Infatti non c’è più il delicato gioco di equilibri che ruotava attorno al mistero di Laura Palmer, ma un intreccio piuttosto scialbo che si dirama in più direzioni senza un centro focale e si riduce ad una molto prevedibile resa dei conti, dove le varie parti fanno tutto tranne che suscitare stupore. La dialettica tra Cooper e il suo doppelgänger, succosa carta da giocare narrativamente, è a malapena presa in considerazione, facendo anche scemare in termini semplicistici la raffinatezza del rapporto tra bene e male, realtà e apparenza costruito nelle serie precedenti, come anche in Fuoco cammina con me.

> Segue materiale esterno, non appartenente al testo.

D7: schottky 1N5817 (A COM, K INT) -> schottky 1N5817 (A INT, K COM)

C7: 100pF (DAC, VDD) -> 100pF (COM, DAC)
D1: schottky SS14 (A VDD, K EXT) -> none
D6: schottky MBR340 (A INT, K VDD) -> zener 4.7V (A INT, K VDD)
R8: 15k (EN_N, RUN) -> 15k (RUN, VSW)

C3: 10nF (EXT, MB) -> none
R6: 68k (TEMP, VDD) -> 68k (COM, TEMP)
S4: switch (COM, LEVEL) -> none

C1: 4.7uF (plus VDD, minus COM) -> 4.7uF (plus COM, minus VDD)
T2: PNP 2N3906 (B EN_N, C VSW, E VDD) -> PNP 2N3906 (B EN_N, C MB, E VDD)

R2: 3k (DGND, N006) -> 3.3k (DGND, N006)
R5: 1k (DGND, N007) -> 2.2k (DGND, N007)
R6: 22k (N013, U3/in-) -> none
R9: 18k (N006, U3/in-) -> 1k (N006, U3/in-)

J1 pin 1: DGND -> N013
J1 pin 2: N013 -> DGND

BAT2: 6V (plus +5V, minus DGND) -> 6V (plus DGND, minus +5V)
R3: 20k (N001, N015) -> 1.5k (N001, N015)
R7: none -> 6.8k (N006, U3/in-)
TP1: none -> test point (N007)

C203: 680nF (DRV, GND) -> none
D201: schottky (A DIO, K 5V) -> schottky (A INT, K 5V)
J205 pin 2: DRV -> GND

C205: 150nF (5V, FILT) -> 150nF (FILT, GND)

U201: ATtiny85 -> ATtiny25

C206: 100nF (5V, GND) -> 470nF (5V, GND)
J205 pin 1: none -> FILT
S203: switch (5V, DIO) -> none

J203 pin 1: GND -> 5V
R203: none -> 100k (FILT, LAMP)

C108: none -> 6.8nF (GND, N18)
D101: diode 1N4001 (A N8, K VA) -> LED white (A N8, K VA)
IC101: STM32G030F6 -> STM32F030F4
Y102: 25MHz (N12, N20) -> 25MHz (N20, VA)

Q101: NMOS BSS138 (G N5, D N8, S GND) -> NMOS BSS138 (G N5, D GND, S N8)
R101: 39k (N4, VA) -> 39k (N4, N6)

In parallelo con il finale di Twin Peaks 3, possiamo concludere questa breve analisi. Dopo una nostalgica rimpatriata nel commissariato di Twin Peaks e la sconfitta di BOB, Cooper deve partire per un nuovo viaggio in cui si troverà, insieme a Laura Palmer, in un’altra dimensione e con una nuova identità. I piani temporali vengono sfasati e le parole di MIKE (“È il futuro? O il passato?”) sembrano acquisire senso: la linea del tempo è solo una costruzione che il narratore può piegare al suo capriccio rimescolando eventi e personaggi in modo del tutto inedito. Proprio quando Dale sembra sul punto di risolvere il caso, e lo spettatore con lui, si sprofonda nel baratro dell’incomprensibile, sancito dall’urlo finale di Laura Palmer. Piuttosto che privilegiare sempre la coerenza narrativa, si fa un elogio del mistero e del non detto: non a caso, i titoli di coda scorrono sull’inquadratura di Laura che sussurra nell’orecchio di Dale qualcosa che non è mai stato svelato e mai lo sarà.
Il punto è infatti un altro: invece di gridare al capolavoro e compiacersi delle proprie interpretazioni di questo ammasso di eventi e personaggi, c’è da capire che Twin Peaks 3 costituisce solo l’inizio, un prototipo tutt’altro che impeccabile, come abbiamo visto, nonché un preludio a ciò che potrebbe essere esplorato in futuro. Il messaggio cruciale è di cercare direzioni sempre nuove: dopo aver partorito un capolavoro che tutt’ora detta le regole del format serie tv, Lynch e Frost sembrano voler “mandare in pensione” il loro stesso modello, dopo un utilizzo fin troppo pedissequo. Ed è una lezione che viene impartita a costo di rendere la serie un’opera difficile da seguire fino alla fine, a tratti noiosa e insoddisfacente per i motivi suddetti; nonché a costo di mettere in dubbio l’intesa tra artista e spettatore, visto che il messaggio che si vuole mandare si può desumere solo al termine di una faticosa visione, i cui contenuti sono completamente scavalcati dal messaggio stesso.